In conclusion, we find evidence consistent with RTS in that target revisions incorporate

information about peer performance. Nevertheless, there is also considerable cross-sectional

variation in the extent of RTS. In particular, we find that target revisions are relatively immune to

favorable performance of peers in settings where the potential for cooperation among BUs is high

and/or the capacity of peer groups to filter out noise is low.

5.5 ADDITIONAL EVIDENCE

We estimate several alternative specifications of our empirical models to assess their robustness

and to provide additional evidence on the determinants of RTS. First, we examine the validity of

the assumption that peer groups are comprised of BUs in the same business group. Alternatively,

peer groups could be comprised of units outside of a business group. We randomly generate 100

alternative peer groups for each BU so that none of its peers comes from the same business group

and reestimate a target updating model similar to the one presented in Column (i) of Table 4. We

find that using peers from the same business group (as in our main analysis) results in a higher R2

than in all of the estimations using randomly generated peer groups.7 Similarly, the coefficient

estimate pertaining to past performance of business group peers is higher than the corresponding

coefficient in any of the estimations involving random peers. Collectively, these results suggest

that our assumption that peer groups are comprised of BUs in the same business group is not overly

restrictive.

Second, we consider an alternative way to measure peer performance relative to target. Our

main analysis follows the approach of Aranda et al. [2014] assuming that target difficulty varies

across BUs and can be measured by comparing average peer performance to own targets. As an

7 We do not estimate peer group fixed effects in these comparisons because they cannot be meaningfully defined for randomly generated peer groups that are different for each BU.

28

alternative, we follow Casas-Arce et al. [2017] and assume that performance targets are fully

adjusted every period so that their difficulty is the same for all BUs. This approach implies that

target revisions only reflect new information about peer performance, which can therefore be

measured as average peer performance relative to peer targets, APeer,t – TPeer,t. We reestimate our

empirical models using this alternative measure of past peer performance and find qualitatively

similar results.

Finally, we examine whether the sensitivity of target revisions to past own performance

and past peer performance depends on peer group size (the number of BUs in a business group).

Although peer group size is not directly related to the importance of cooperation, it may affect

target updating for two reasons: (i) average performance of a larger peer group is likely to be less

volatile and therefore used more in target updating (Banker and Datar [1989]), (ii) the adverse

incentive effects of using information about peer performance are less pronounced in larger groups

(Bandiera et al. [2005]). Therefore, we expect that peer group size increases the relative weight on

past peer performance in target updating and reduces the relative weight on past own performance.

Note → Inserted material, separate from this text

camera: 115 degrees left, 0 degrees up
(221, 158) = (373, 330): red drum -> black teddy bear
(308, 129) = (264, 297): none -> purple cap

We find support for these predictions in that the interaction between peer group size and past own

performance is significantly negative (p < .01, untabulated) and the interaction between peer group

size and past peer performance is significantly positive (p < .10, untabulated).

6 Discussion and Conclusions

A large stream of prior literature examines the extent to which executive compensation depends

on performance of industry peers. Theory predicts that the use of information about peer

performance in compensation contracts has benefits but also costs in terms of discouraging

cooperation among peers. Numerous studies find support for the benefits yet there is hardly any

evidence pertaining to the costs, in part because performance evaluation and compensation data is

29

rarely available at lower organizational levels where teamwork and cooperation are particularly

important (Feintzeig [2015]).

Our study fills in the void by providing novel evidence consistent with the theory that the

use of peer performance information implies a trade-off between the benefits of filtering out noise

from performance evaluations and the costs of discouraging cooperation. In particular, we collect

field data from a global industrial services company and examine how the importance of

cooperation affects relative target setting. Consistent with prior work, we find that the extent to

which target revisions depend on peer performance increases in peer group capacity to filter out

noise. At the same time, we also find that information about peer performance is used less when it

is important for BU managers to cooperate and voluntarily share capacity resources.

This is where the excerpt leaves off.